Python interface to Bar-Ilan University ONLP lab (https://nlp.biu.ac.il/~rtsarfaty/onlp) YAP (Yet another parser) https://github.com/OnlpLab/yap.
Yap is a free tool, If you make use of YAP for research, we would appreciate the following citation: https://aclweb.org/anthology/papers/Q/Q19/Q19-1003.bib
Alternatively you may use the SaaS server (free use), https://www.langndata.com/heb_parser/overview that case you need only one line of code: https://www.langndata.com/api/heb_parser?token=[YOUR TOKEN HERE]&data="גנן גידל דגן בגן"
-
Install YAP (instruction are on YAP page.... https://github.com/OnlpLab/yap)
-
After installing YAP, run it as HTTP server, by simply run "./yap api" from command line. Now Yap is running as HTTP serve on port 8000.
-
Install this project via a git dependency - if using pip(preferably within a virtualenv), do
pip install git+https://github.com/amit-shkolnik/YAP-Wrapper.git
Alternatively, clone this repository and then do
pip install .
within the repository's folder.
Clone this repository and make sure the package is installed within your Python environment. You should now be
able to run python3 examples/yap_api.py
or python3 examples/heb_tokenizer.py
If YAP is not installed locally, set the IP address on examples/yap_api.py
main method.
The code return 6 elements:
- tokenized_text- string. The text tokenized.
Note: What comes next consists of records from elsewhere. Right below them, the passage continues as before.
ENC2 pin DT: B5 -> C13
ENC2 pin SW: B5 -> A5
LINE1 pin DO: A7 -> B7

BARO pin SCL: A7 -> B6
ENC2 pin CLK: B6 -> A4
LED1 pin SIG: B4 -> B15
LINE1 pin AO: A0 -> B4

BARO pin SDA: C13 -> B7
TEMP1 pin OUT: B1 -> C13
- segmented_text - string. The text segmented.
- lemmas - string. The lemmas of the text.
- dep_tree - DataFrame. Dependency tree.
- md_lattice - DataFrame. Morphological analysis, as decided by YAP.
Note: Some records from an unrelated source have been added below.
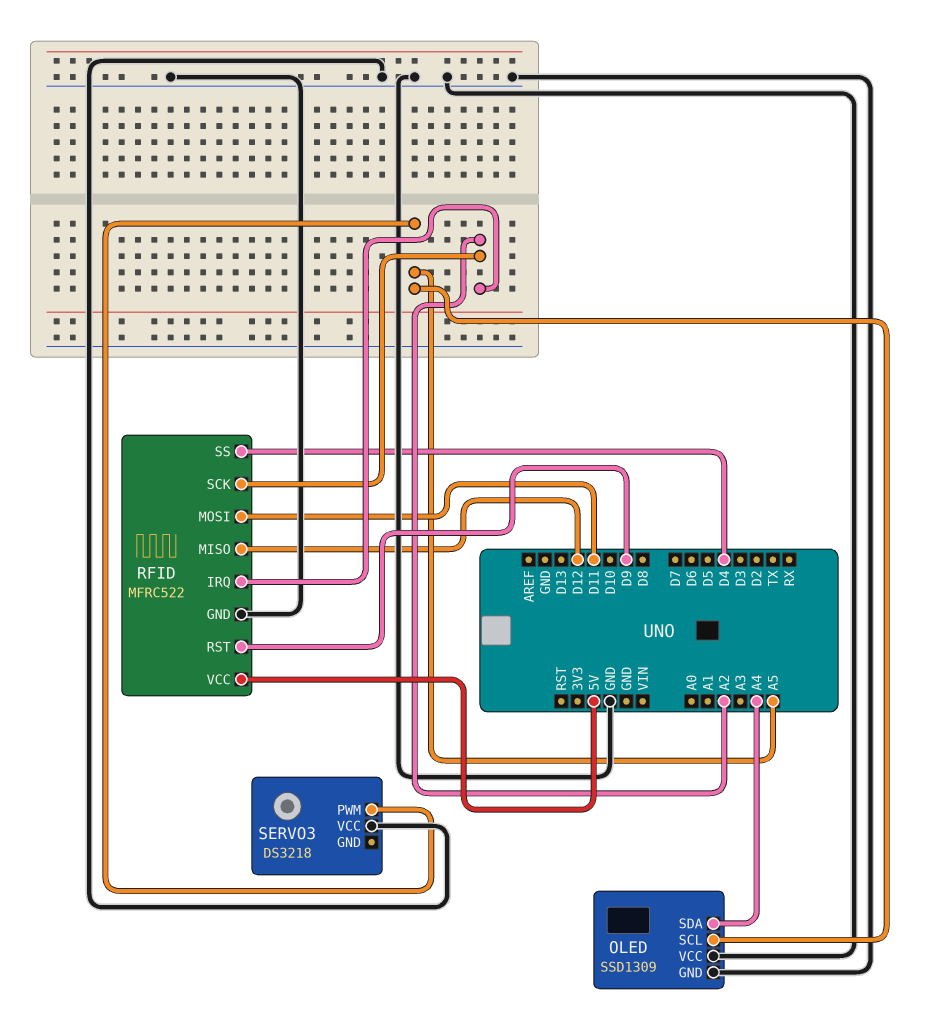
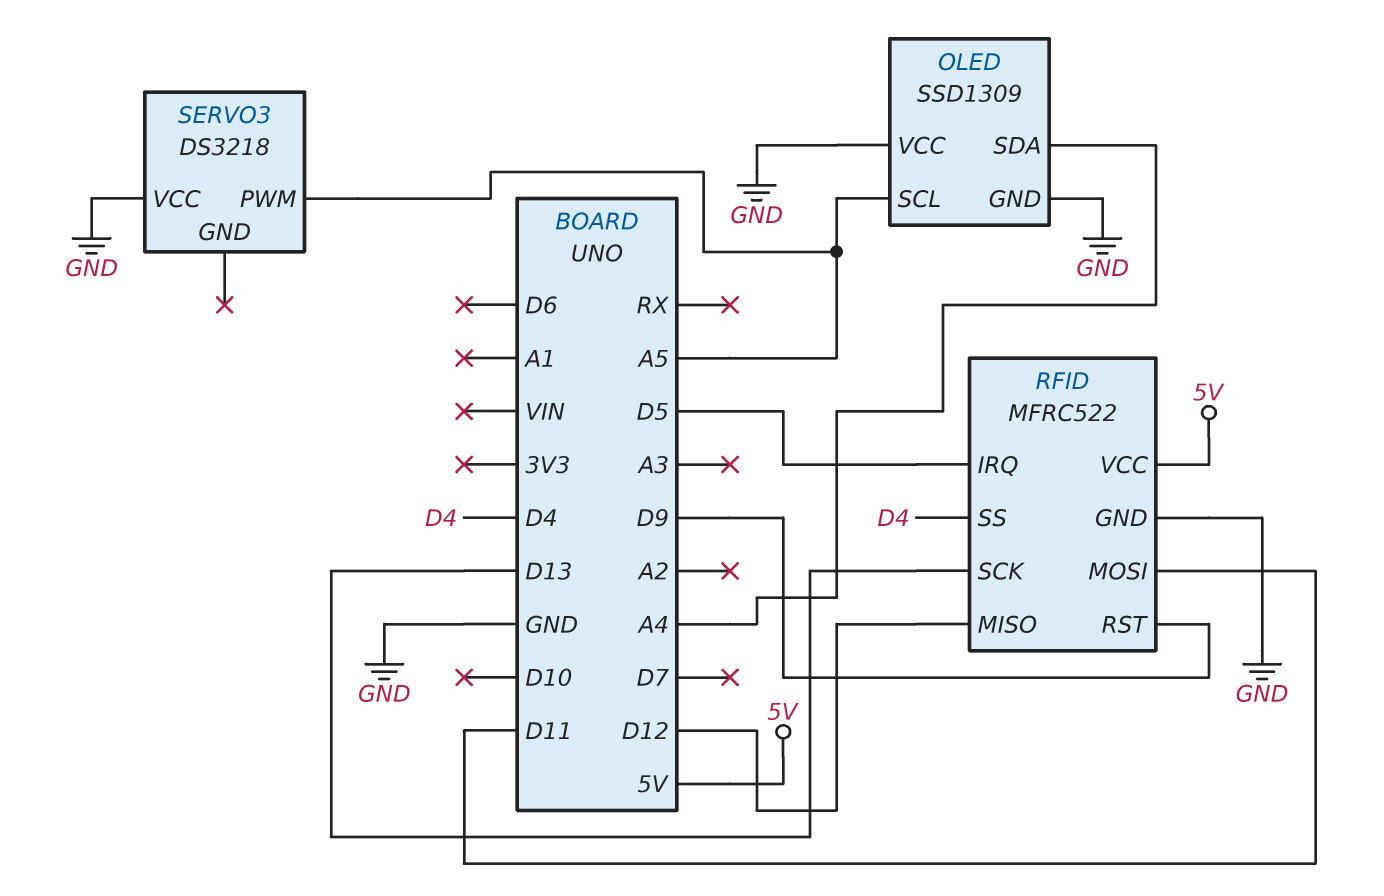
RFID pin IRQ: A2 -> D5
RFID pin SCK: A2 -> D13

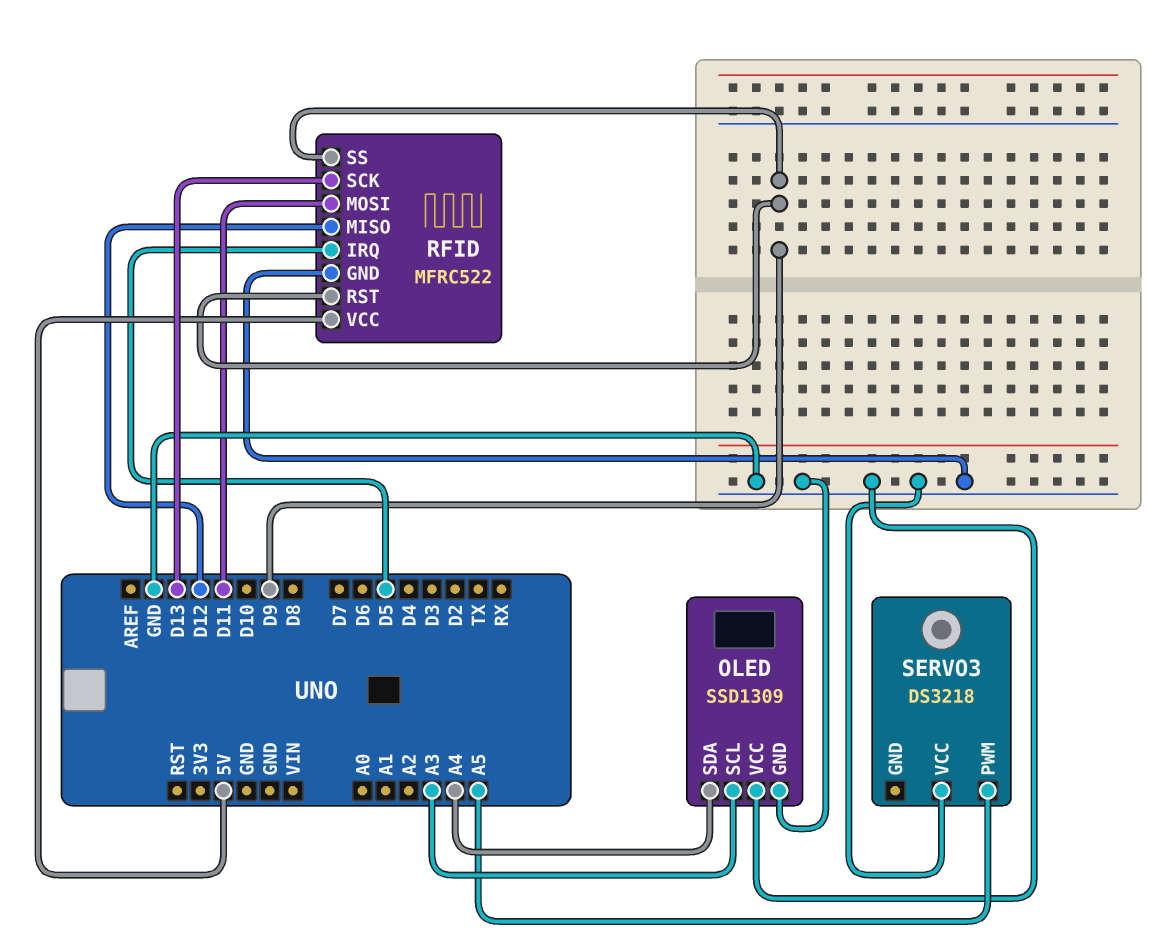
OLED pin SCL: A5 -> A3
RFID pin SS: D4 -> D9

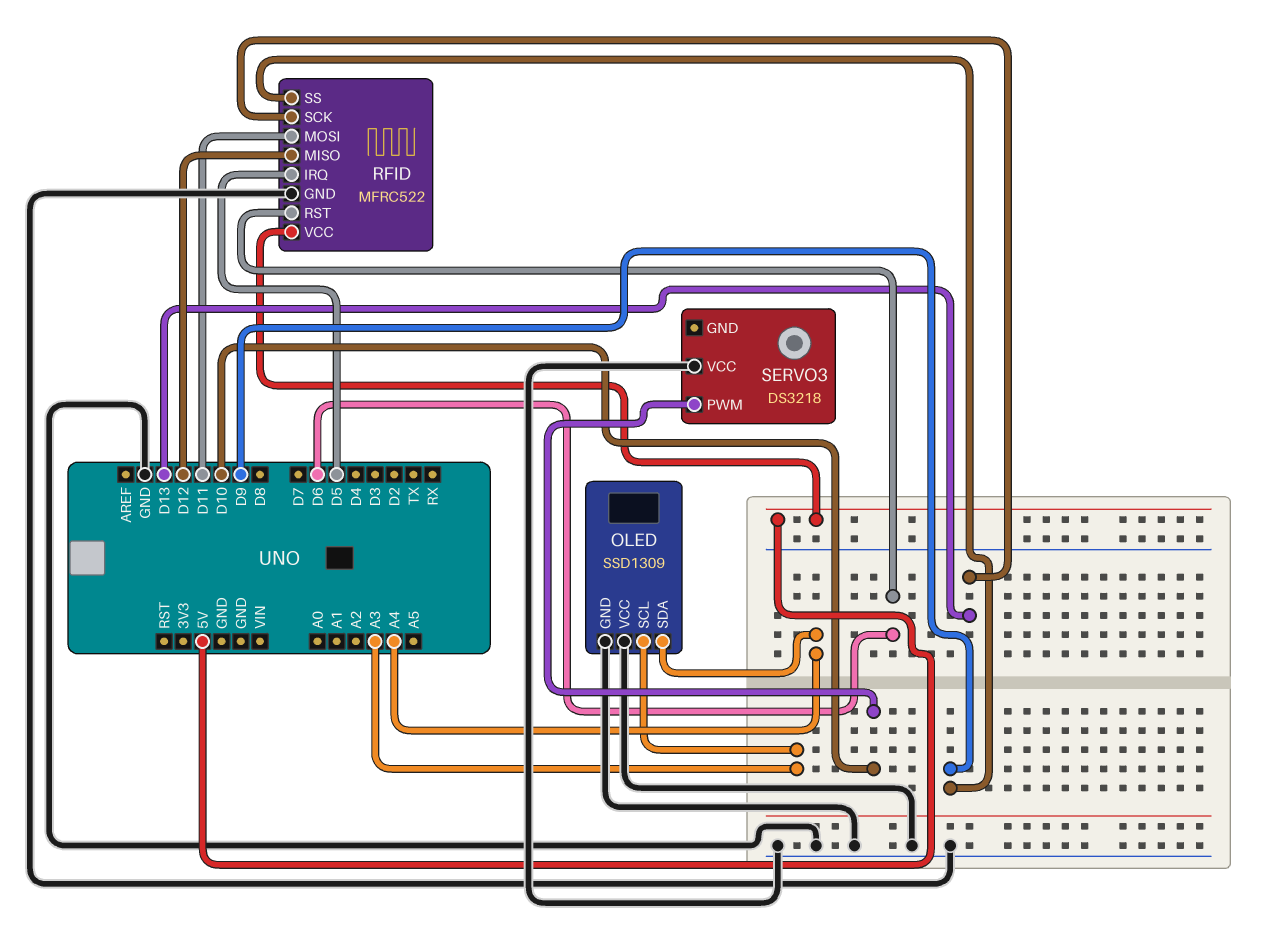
RFID pin RST: D9 -> D6
SERVO3 pin PWM: A5 -> D10

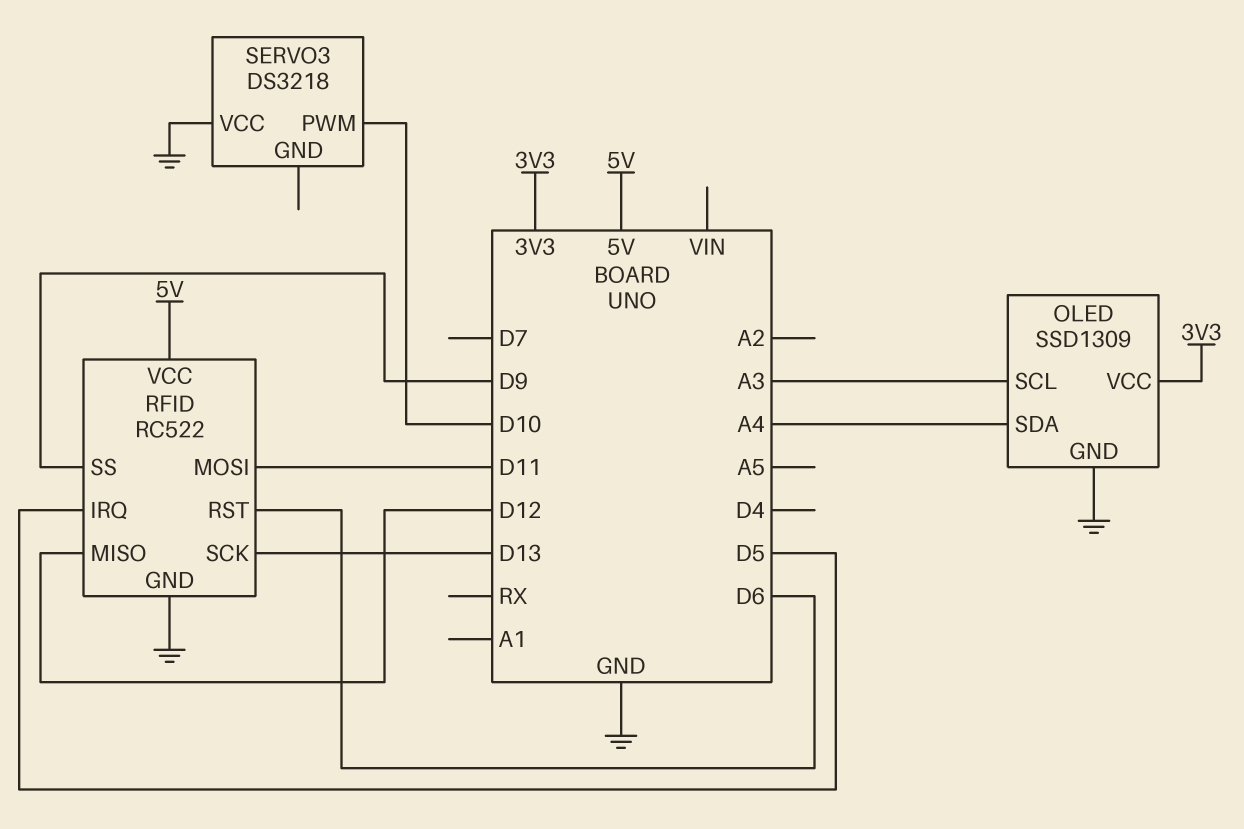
OLED pin VCC: GND -> 3V3
RFID: MFRC522 -> RC522

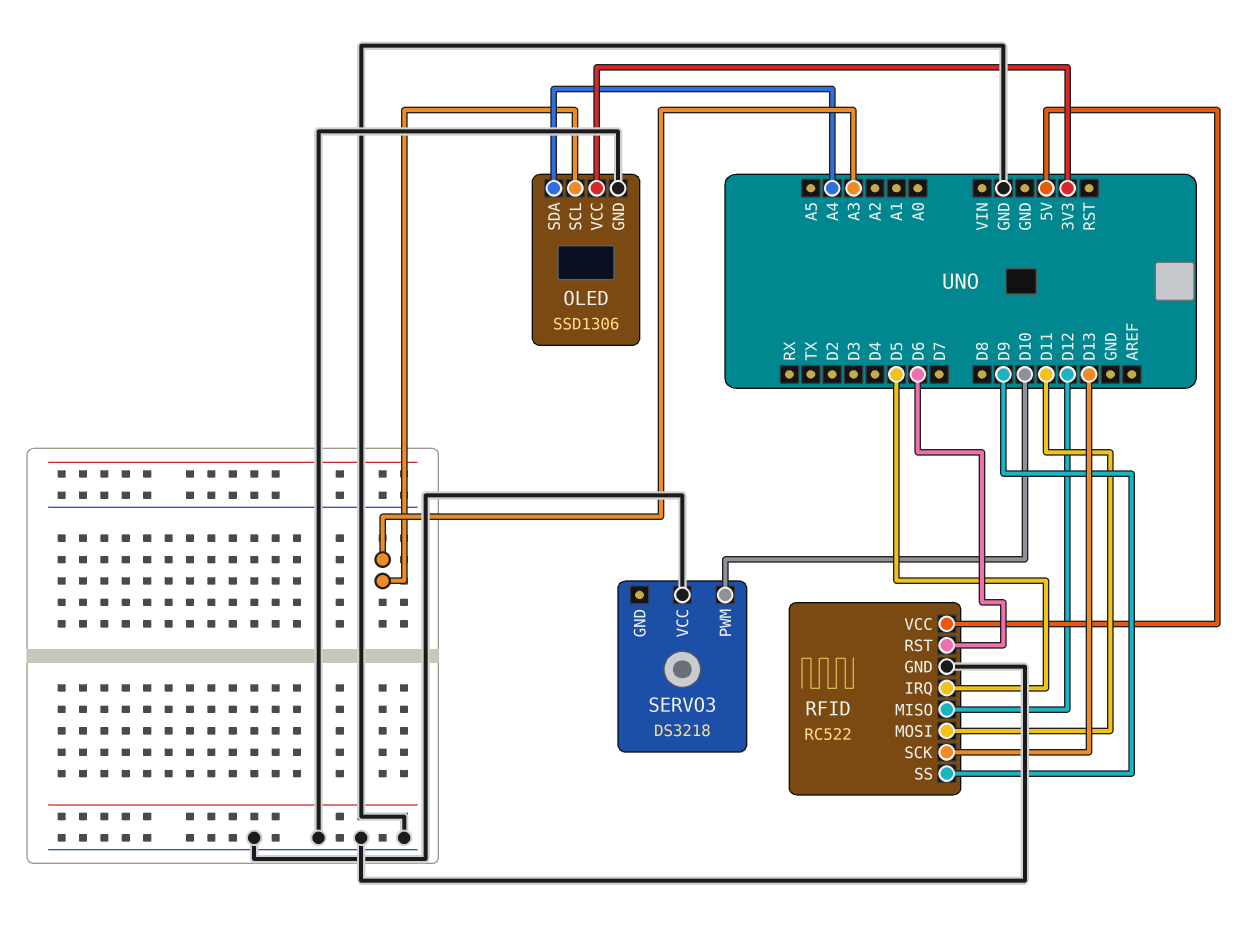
OLED: SSD1309 -> SSD1306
- ma_lattice - DataFrame. Morphological analysis inlcuding all possible lattices.
For example, if original text is: "בתוך עיניה הכחולות" Then output is:
- tokenized_text- "בתוך עיניה הכחולות"
- segmented_text - "בתוך עיניה ה כחולות"
- lemmas - "בתוך עין ה כחול"
- dep_tree -
- md_lattice -
- ma_lattice -
This code is fully free under Apaceh 2.0 (https://www.apache.org/licenses/LICENSE-2.0) (no guarantees!).